I'd like to add a few more:
I don't see the appeal in Howard the Duck.
I don't see the appeal in Luke Cage.
Wolverine should stay dead for a long time, and when he inevitably comes back, he should be back to his 90's power levels (i.e: he heals fast and doesn't age, but he can't grow back a limb, much less his entire body from only one cell).
I don't like the Jean Grey School. It looks like some weird alien stuff stitched to a regular mansion. Also, surprise danger room tests for all students? Who would actually want to spend time in a school like that? The thing is a fucking death trap. You know who got the Xavier Institute perfectly? The movies.
Carnage is a terrible villain
Most of the Marvel Superman clones are terrible (Hyperion, Sentry, Wonder Man)
Blade is the only non-stereotypical black Marvel character who isn't from Africa or the "hood"
Carol Danvers is a terrible character, so is Black Panther
Dan Slott is the worst Marvel writer and it's not even close
Spider-Man comics have been awful for the last 10 years (not counting the Ultimate line)
Marvel events are truly awful, Civil War and Infinity War being the absolute worst
Well, i guess that given the mutants arent tecnically people, the Professor was just abusing a loophole.
Well, that's why the only ones that lives there are the ones who dont any other place to stay or want protection from anti-mutant attacks.
But its necessary, given that these days basically everyone wants to kill them......................................
Super-strong, flight-capable, and generally resistant to things like conventional firearms, along with possible energy beam projectiles. The basic "Superman" power-set.
That aside, I'd say, for an unpopular/uncommon/controversial opinion, that Brian Bendis isn't that bad a writer, but he does best in the arena of gritty, street-oriented crime noir fiction. It's why his Daredevil and Alias were as good as they were; he used characters that were already street-level heroes (or conceived as street-level heroes) as protagonists and central figures for the kind of stories that he was more familiar with, and it largely worked. What didn't work for his skill-set was trying to take on stories and characters that should be larger than life and epic in scope, like the Avengers and more recently the Guardians of the Galaxy and the X-Men, hence the mixed reactions to his runs on all of those series.

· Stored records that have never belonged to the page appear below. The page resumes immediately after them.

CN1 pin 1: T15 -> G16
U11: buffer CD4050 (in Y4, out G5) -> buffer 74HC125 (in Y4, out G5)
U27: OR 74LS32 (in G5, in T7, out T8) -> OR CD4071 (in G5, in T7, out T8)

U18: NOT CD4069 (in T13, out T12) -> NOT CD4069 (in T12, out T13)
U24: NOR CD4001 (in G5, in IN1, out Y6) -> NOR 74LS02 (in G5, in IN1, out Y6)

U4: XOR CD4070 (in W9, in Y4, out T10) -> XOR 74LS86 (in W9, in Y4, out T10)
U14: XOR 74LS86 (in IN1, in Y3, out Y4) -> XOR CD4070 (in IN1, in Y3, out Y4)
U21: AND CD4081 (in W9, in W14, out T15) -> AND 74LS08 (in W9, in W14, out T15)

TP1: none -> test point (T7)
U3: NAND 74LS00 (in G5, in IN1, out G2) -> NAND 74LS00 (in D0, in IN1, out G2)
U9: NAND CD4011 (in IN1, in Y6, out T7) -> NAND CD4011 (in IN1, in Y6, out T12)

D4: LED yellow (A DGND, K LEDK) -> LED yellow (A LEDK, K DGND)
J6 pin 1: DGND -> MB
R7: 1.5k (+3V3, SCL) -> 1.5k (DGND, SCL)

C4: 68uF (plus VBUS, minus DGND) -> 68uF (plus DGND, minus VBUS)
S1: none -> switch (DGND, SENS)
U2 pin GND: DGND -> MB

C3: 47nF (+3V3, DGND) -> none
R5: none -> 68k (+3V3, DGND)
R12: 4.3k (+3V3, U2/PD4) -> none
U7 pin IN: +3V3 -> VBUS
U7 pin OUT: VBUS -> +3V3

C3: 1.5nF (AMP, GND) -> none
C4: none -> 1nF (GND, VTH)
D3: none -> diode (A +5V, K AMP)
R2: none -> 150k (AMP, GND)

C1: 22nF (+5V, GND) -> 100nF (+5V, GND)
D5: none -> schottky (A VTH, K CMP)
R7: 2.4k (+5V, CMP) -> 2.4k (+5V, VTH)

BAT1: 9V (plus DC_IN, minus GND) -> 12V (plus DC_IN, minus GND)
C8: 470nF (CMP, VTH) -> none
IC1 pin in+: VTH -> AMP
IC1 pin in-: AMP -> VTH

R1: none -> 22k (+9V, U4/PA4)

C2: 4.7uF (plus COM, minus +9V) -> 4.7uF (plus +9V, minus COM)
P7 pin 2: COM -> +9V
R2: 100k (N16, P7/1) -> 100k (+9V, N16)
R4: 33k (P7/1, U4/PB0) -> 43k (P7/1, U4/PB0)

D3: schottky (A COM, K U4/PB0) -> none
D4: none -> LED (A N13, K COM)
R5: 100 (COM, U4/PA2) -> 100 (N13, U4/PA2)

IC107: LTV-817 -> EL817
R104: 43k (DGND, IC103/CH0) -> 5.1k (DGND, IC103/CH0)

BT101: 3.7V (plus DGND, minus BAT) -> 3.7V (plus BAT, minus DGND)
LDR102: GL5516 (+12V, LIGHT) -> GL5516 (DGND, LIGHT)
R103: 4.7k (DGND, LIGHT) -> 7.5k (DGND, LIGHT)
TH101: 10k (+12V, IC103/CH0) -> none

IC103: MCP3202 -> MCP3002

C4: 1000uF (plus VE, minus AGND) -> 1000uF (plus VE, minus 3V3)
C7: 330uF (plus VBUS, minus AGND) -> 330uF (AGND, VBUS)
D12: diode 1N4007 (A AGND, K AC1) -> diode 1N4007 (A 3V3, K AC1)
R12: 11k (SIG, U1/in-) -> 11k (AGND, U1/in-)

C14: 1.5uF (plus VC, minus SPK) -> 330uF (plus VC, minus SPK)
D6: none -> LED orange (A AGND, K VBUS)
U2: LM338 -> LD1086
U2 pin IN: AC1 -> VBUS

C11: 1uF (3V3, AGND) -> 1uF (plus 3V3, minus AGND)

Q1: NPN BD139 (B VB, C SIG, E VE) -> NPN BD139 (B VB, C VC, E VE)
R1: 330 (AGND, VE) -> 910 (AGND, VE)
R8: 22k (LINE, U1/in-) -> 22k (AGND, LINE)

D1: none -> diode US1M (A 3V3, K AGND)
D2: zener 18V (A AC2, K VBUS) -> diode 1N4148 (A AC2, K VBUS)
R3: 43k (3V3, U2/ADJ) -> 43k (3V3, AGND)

I will concede that Peter Parker is currently the least interesting Spider-Person in the Marvel Universe(s), but also say that the blame largely lies with Marvel wanting to turn the clock back on his character and actively reject any progress, advancement, or growth he achieved over his decades of existence. Even more so, Marvel is bent on keeping him trapped in a very narrow and limiting status quo as the constant underdog (which, given his talents and resources, sounds more like underachiever in practice) of the setting, a status quo that has long since become stale and tired for a lot of readers and fans. That is what has made Peter Parker the blandest and least interesting of Marvel's Spider-Heroes, that Marvel itself can't see past its tired and outdated ideas of what he is, what he represents, and what he should be or represent.
The spider is always on the hunt.
Spider-Woman (Jessica Drew) has always been more interesting than Spider-Man (Peter Parker).